Mr. Al Bastaki also announced that the Board had formally adopted a new three-year strategic roadmap to commence in 2025. The strategy encompasses a phased international expansion, optimisation of internal operations, enhanced revenue diversification, long-term sustainability initiatives, and the advancement of innovation and digital transformation initiatives across all service lines.
“I extend my sincere appreciation to the CBB for its continued support of BENEFIT and its pivotal role in fostering a stable and progressive regulatory environment for the Kingdom’s banking and financial sector—an environment that has significantly reinforced Bahrain’s standing as a leading financial hub in the region,” said Mr. Al Bastaki. “I would also like to thank our partner banks and valued customers for their trust, and our shareholders for their ongoing encouragement. The achievements of 2024 set a strong precedent, and I am confident they will serve as a foundation for yet another successful and impactful year ahead.”

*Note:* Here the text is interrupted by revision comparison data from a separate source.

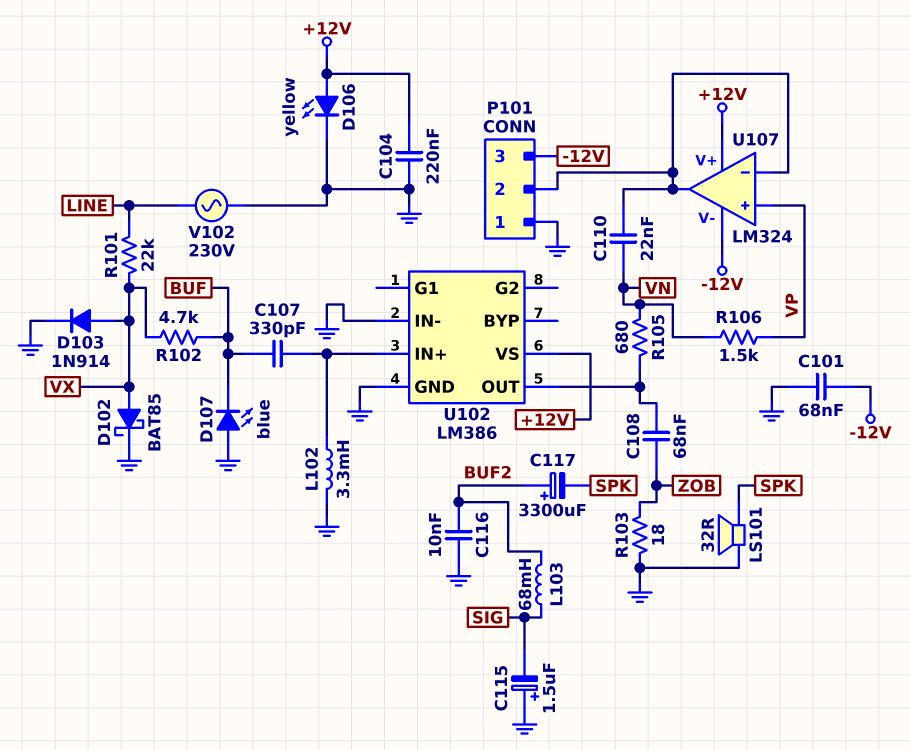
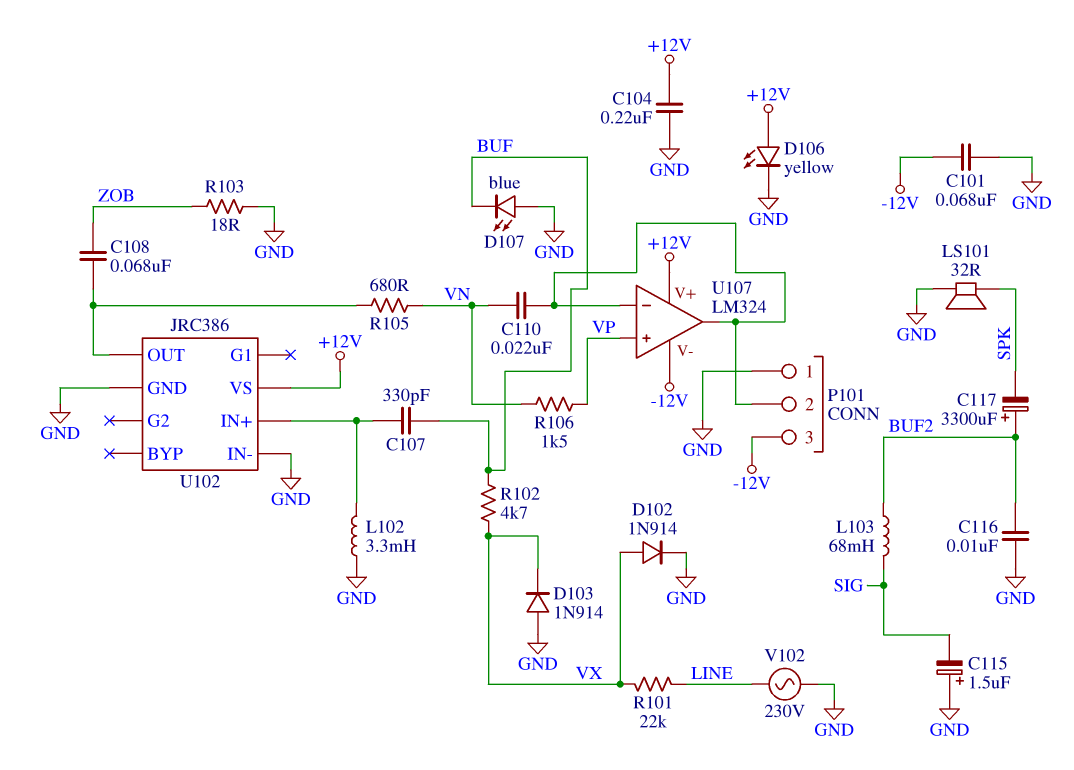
D102: schottky BAT85 (A VX, K GND) -> diode 1N914 (A VX, K GND)
D103: diode 1N914 (A VX, K GND) -> diode 1N914 (A GND, K VX)
U102: LM386 -> JRC386

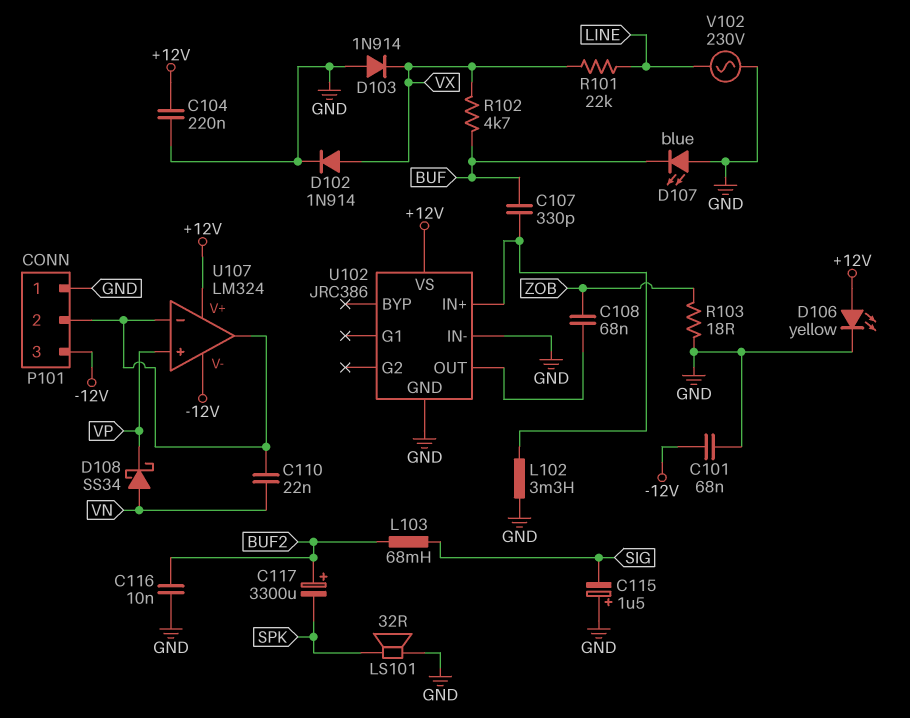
D108: none -> schottky SS34 (A VN, K VP)
R105: 680 (U102/OUT, VN) -> none
R106: 1.5k (VN, VP) -> none

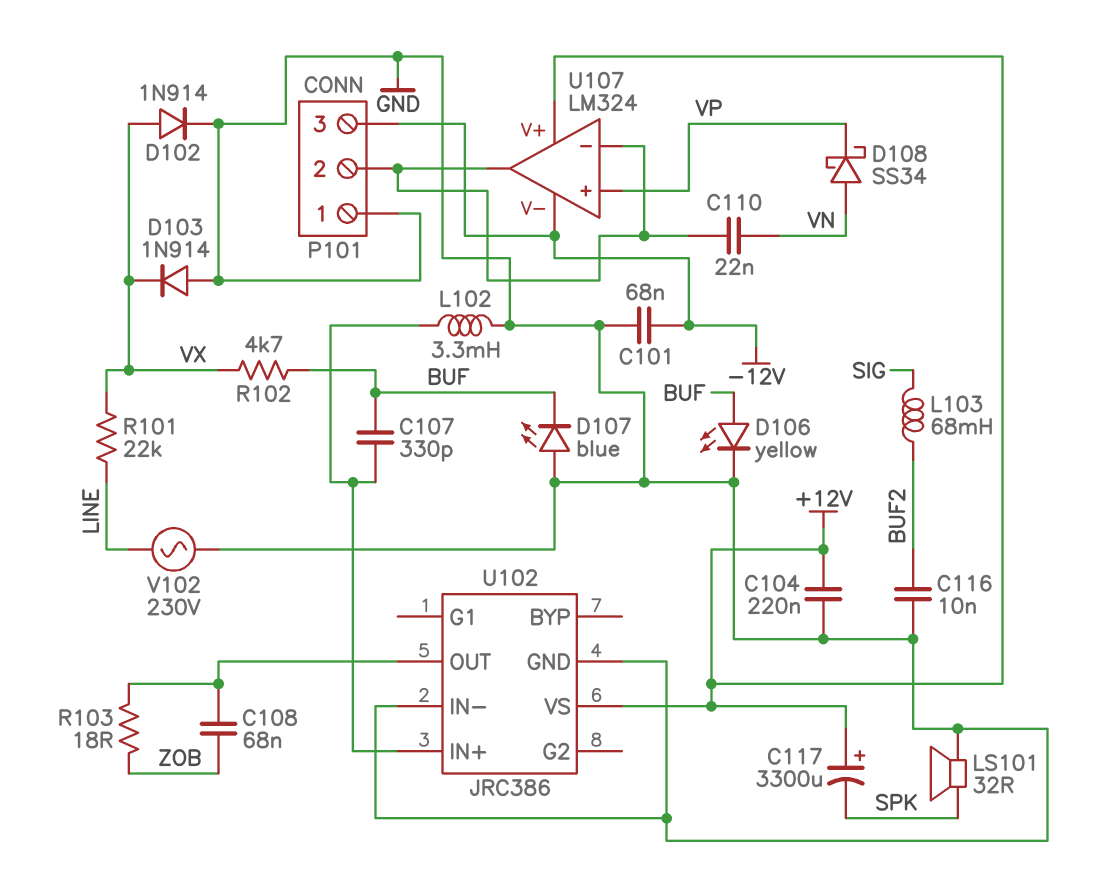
C115: 1.5uF (plus GND, minus SIG) -> none
C117: 3300uF (plus BUF2, minus SPK) -> 3300uF (plus +12V, minus SPK)
D106: LED yellow (A +12V, K GND) -> LED yellow (A BUF, K GND)
R103: 18 (GND, ZOB) -> 18 (U102/OUT, ZOB)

Chief Executive of BENEFIT; Mr. Abdulwahed AlJanahi commented, “The year 2024 represented another pivotal chapter in BENEFIT ’s evolution. We achieved substantial progress in advancing our digital strategy across multiple sectors, while reinforcing our long-term commitment to the development of Bahrain’s financial services and payments landscape. Throughout the year, we remained firmly aligned with our objective of delivering measurable value to our shareholders, strategic partners, and customers. At the same time, we continued to play an active role in enabling Bahrain’s digital economy by introducing innovative solutions and service enhancements that directly address market needs and future opportunities.”
Mr. AlJanahi affirmed that BENEFIT has successfully developed a robust and well-integrated payment network that connects individuals and businesses across Bahrain, accelerating the adoption of emerging technologies in the banking and financial services sector and reinforcing Bahrain’s position as a growing fintech hub, and added, “Our achievements of the past year reflect a long-term vision to establish a resilient electronic payment infrastructure that supports the Kingdom’s digital economy. Key developments in 2024 included the implementation of central authentication for open banking via BENEFIT Pay”
Mr. AlJanahi concluded by thanking the Board for its strategic direction, the company’s staff for their continued dedication, and the Central Bank of Bahrain, member banks, and shareholders for their valuable partnership and confidence in the company’s long-term vision.